Justice Department alleges racial discrimination by Baltimore police

The Obama-Lynch Justice Department is about to release a report on policing practices by the Baltimore police department. The Baltimore Sun apparently got a sneak preview. It says DOJ found that Baltimore police officers have routinely violated the constitutional rights of residents by conducting unlawful stops and using excessive force.

As noted, the report isn’t out yet, and I don’t want to prejudge it. However, a few observations come to mind after reading the Sun’s account.

First, half of the Baltimore police force consists minority group members, with African-Americans being by far the biggest such group. Is there a disparity between the extent to which white officers and black officers stop blacks and/or use force on them? I can’t tell from the Sun’s account whether DOJ studied this.

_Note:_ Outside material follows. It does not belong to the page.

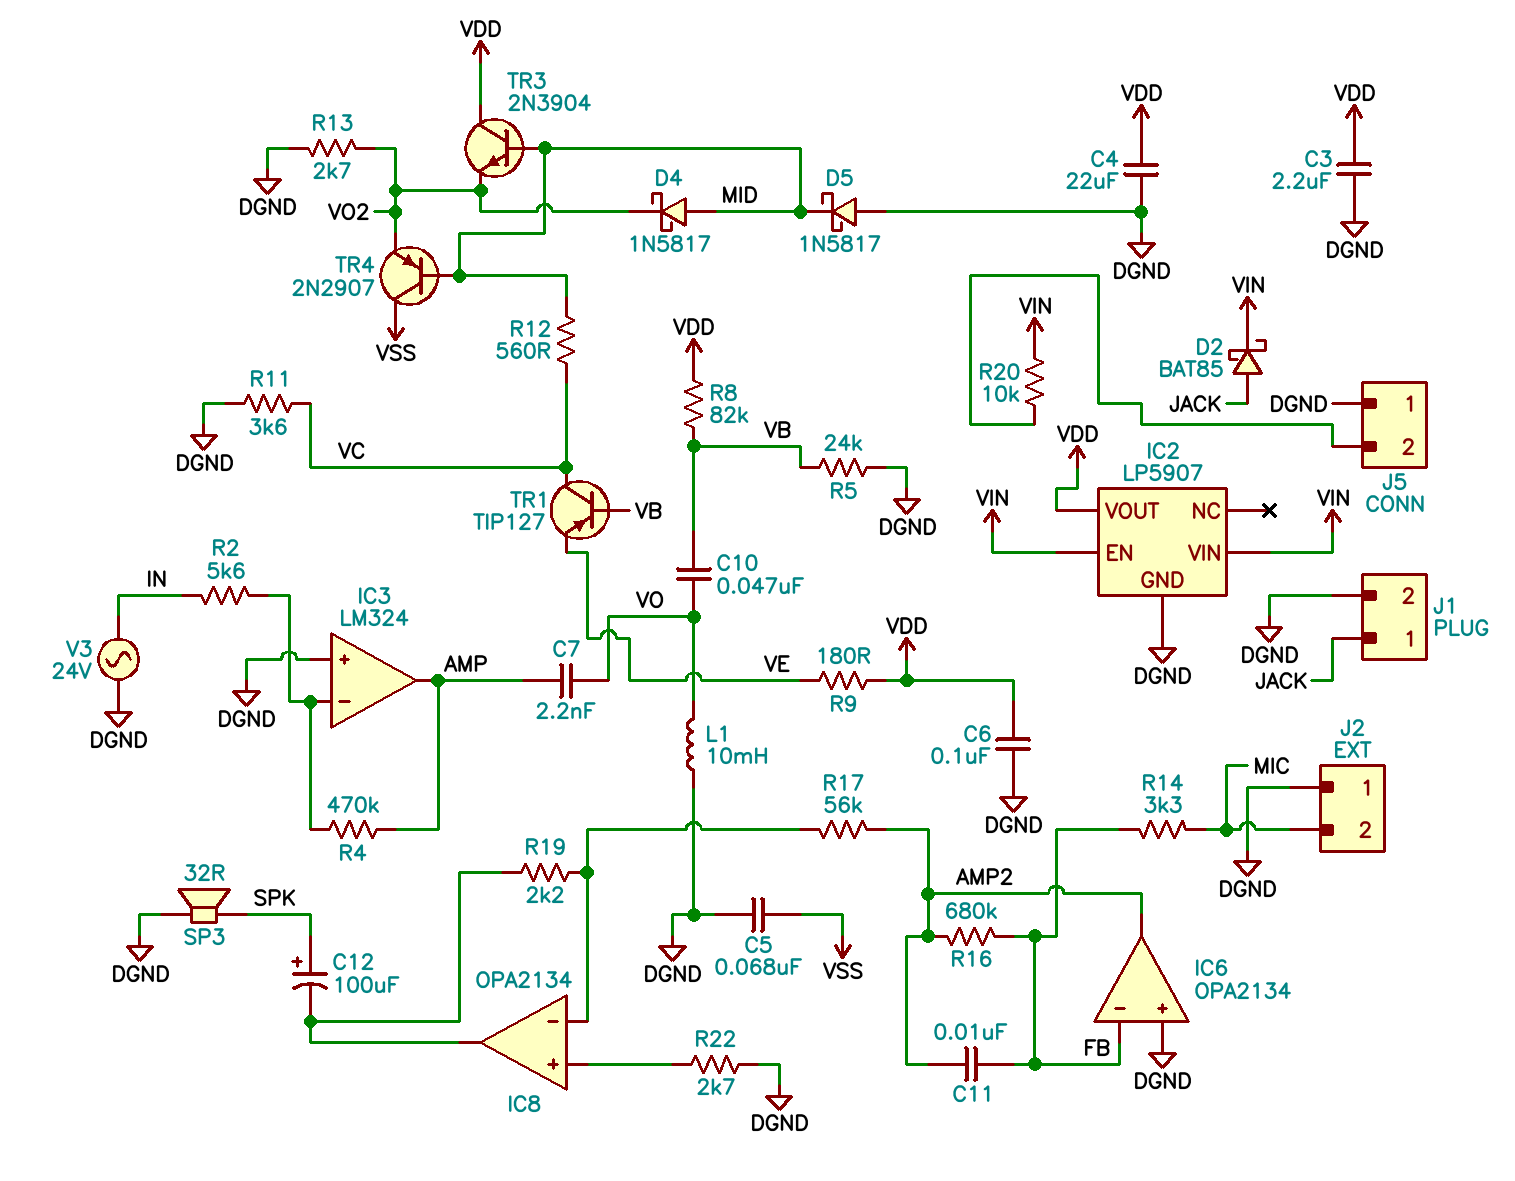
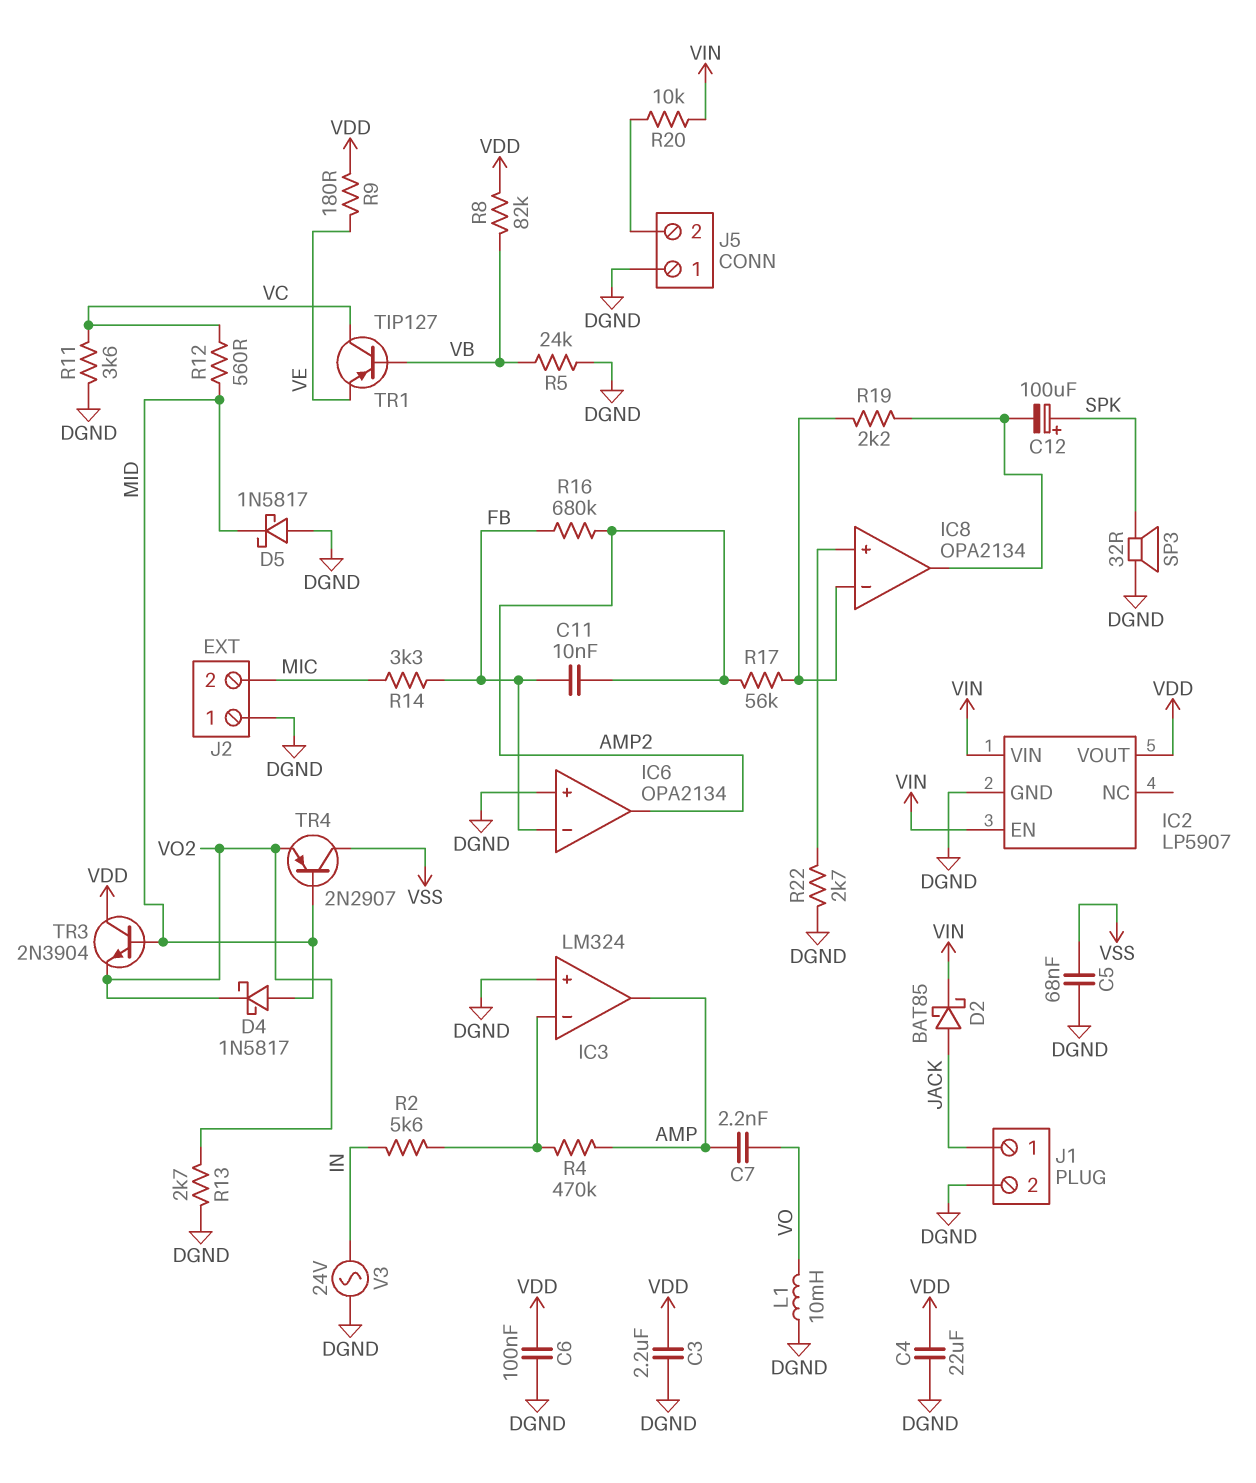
C10: 47nF (VB, VO) -> none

If black officers are stopping blacks and using force on them to a disproportionate degree, it’s difficult to attribute the DOJ’s findings to racial animus. To do so would assume that black officers are prejudiced against black citizens.

This isn’t out of the question, but it is counter-intuitive. One would want an explanation.

Second, the crux of DOJ’s case against the Baltimore police force, at least as reported by the Sun, appears to be this:

The report noted that officers recorded more than 300,000 pedestrian stops from January 2010 to May 2015. Roughly 44 percent were made in two small, predominantly African-American districts that contain 11 percent of the city’s population, and seven black men were stopped more than 30 times each.

Black pedestrians were 37 percent more likely to be searched by Baltimore police citywide and 23 percent more likely to be searched during vehicle stops. But officers found contraband twice as often when searching white residents during vehicle stops and 50 percent more often during pedestrian stops, the report notes.

The first paragraph tells us that the police force is policing certain small predominantly African-American districts more aggressively than it is policing other areas. Is this improper? To me, the answer depends on whether these are high crime neighborhoods.

Of course, a neighborhood will appear to be high crime if it is aggressively policed. The more one looks for crime, the more crime one is likely to find.

But I think there’s a pretty objective way to gauge whether a neighborhood truly is “high crime.” That’s by examining the murder rate. Aggressive policing may give rise to extra drug arrests, but I doubt that it gives rise to extra murders.

Do the two heavily policed, predominantly African-American districts have high murder rates? I don’t know. But I have read that in around 80 percent of Baltimore murders in recent years the victim was black.

The second paragraph tells us basically the same thing as the first paragraph — policing is more aggressive in predominantly black neighborhoods. Again, this may be justified by objective considerations or it may not be. I can’t tell from the Baltimore Sun’s account.

According to the Sun, DOJ’s investigators concluded that 1990s-era policies that encouraged more aggressive policing contributed to the (allegedly) discriminatory practices. It seems clear that proactive policing contributed to lots of stops of African-Americans (and it seems clear that DOJ doesn’t like proactive policing for that reason). But again, this doesn’t mean such policing produced or contributed to “discriminatory practices.” Aggressively policing high crime neighborhoods isn’t, in itself, a discriminatory practice.

I don’t doubt that some actions by some Baltimore police officers are racially discriminatory. Indeed, this seems inevitable. But whether discrimination “routinely” occurs in stops and the use of force, as DOJ apparently found, is another question.

Perhaps the Obama-Lynch Justice Department report will shed light on that question. Perhaps not.